In that interview, Mr. Stoltenberg  also allowed himself some drift from matters purely military: “We must not let up in supporting Ukraine,” he said, “even if the costs are high, not only for military support, but also because of rising energy and food prices.”

Underscoring the ongoing hazards and unpredictability of the war, the contours of the battle keep changing. The eastern Donbas region is on the whole under siege by Moscow despite vigorous Ukrainian counter-offensives, buoyed by Western armaments even if many shipments have yet to be delivered. Mr. Stoltenberg said he believes that weapons given by NATO will make it more plausible for Ukraine to eject Russian forces from Donbas.

And yet: On Sunday, a Ukrainian interior ministry official warned that Russian forces were trying to approach Kharkiv, Ukraine’s second-largest city, to “turn it into a new frontline town.” While the Ukrainian army previously succeeded in pushing the Russians out of artillery range from Kharkiv, it came under attack again. The Telegraph reported that the Russian defense ministry claimed to have fired Iskander ballistic missiles, resulting in the destruction of Western weapons supplies that had only recently been delivered.

Sir Sanders noted that he is the first chief of the general staff  of the British armed forces since 1941 to take command of the army “in the shadow of a land war in Europe involving a continental power.” His comments dovetail with the unambiguous words and characteristic resolve of the British prime minister, Boris Johnson, who after a second visit to Kyiv last week has, it has emerged, forged a solid personal relationship with the Ukrainian president, Volodymr Zelensky. Writing in the Times of London over the weekend, Mr Johnson said, “I am afraid that we need to steel ourselves for a long war, as Putin resorts to a campaign of attrition, trying to grind down Ukraine by sheer brutality.”

“Everything will depend on whether Ukraine can strengthen its ability to defend its soil faster than Russia can renew its capacity to attack,” Mr. Johhson wrote, adding, “Our task is to enlist time on Ukraine’s side.”

By contrast with the scripted pronouncements and halfhearted support that has come in a slow drip from certain European capitals in recent weeks, among them Paris, Britain’s backing of Ukraine has been steadfast and unerring. A new poll commissioned by the Munich Security Conference ahead of next week’s G7 summit found that Britain “stands out” among its Western allies in the face-off with Vladimir Putin — ahead of Germany, France, and America, the Telegraph reported.

With any prospect of peace talks between the Kremlin and Kyiv off the table for the foreseeable future and dozens of Ukrainian soldiers being killed every day by relentless Russian artillery fire, the urgency of tilting the balance back in Ukraine’s favor cannot be underestimated.

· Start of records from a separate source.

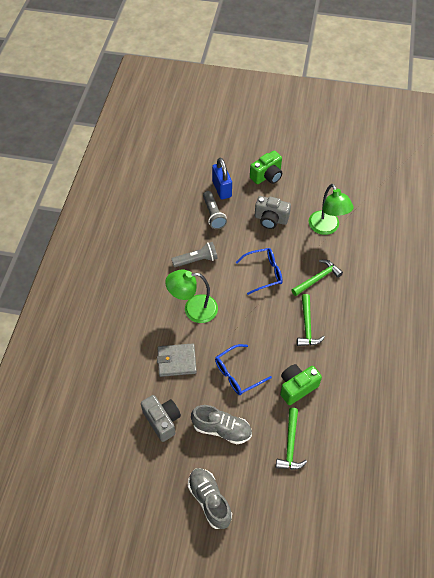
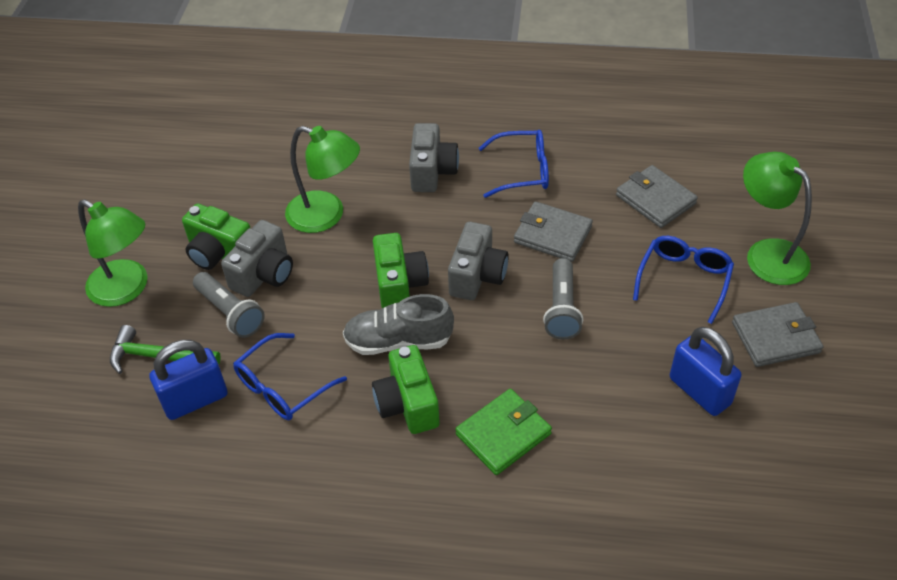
blue glasses: 2 -> 3
blue padlock: 1 -> 2
green camera: 2 -> 3
green hammer: 3 -> 1
green lamp: 2 -> 3
green wallet: 0 -> 1
grey camera: 2 -> 3
grey shoe: 2 -> 1
grey wallet: 1 -> 3

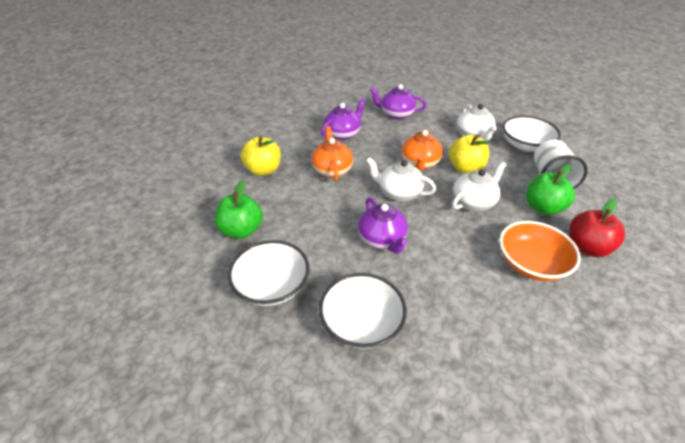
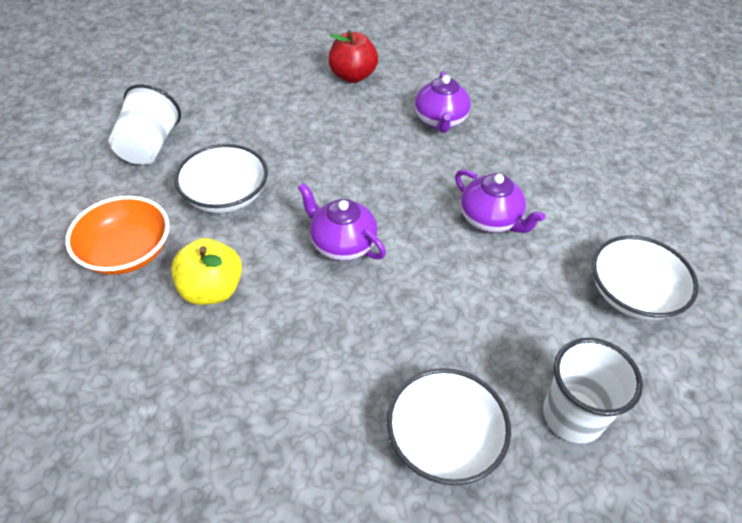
green apple: 2 -> 0
orange teapot: 2 -> 0
white cup: 1 -> 2
white teapot: 3 -> 0
yellow apple: 2 -> 1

As the conflict intensifies, the engagement and robust anti-Moscow stance of Britain’s military top brass stands in contrast to that of some of Westminster’s relevant American counterparts, including the busy secretary of state, Antony Blinken. One of the Democrat’s official social media feeds in recent days referenced fatherhood, the International Day for the Elimination of Sexual Violence in Conflict, and Juneteenth — but about the bloody war raging on in Europe, nothing.

In the same timeframe a top advisor to President Zelensky, Mykhailo Podolyak, said in a tweet directed at the Russian foreign minister, Sergei Lavrov, “You cannot invade countries and plunder [their] resources, organize mass executions, build concentration camps … the voice of Russia will be heard if you stop behaving like barbarians from the Middle Ages.”

Just how many troops it will take to put those Russian “barbarians” in their place, and from what countries, remains to be seen.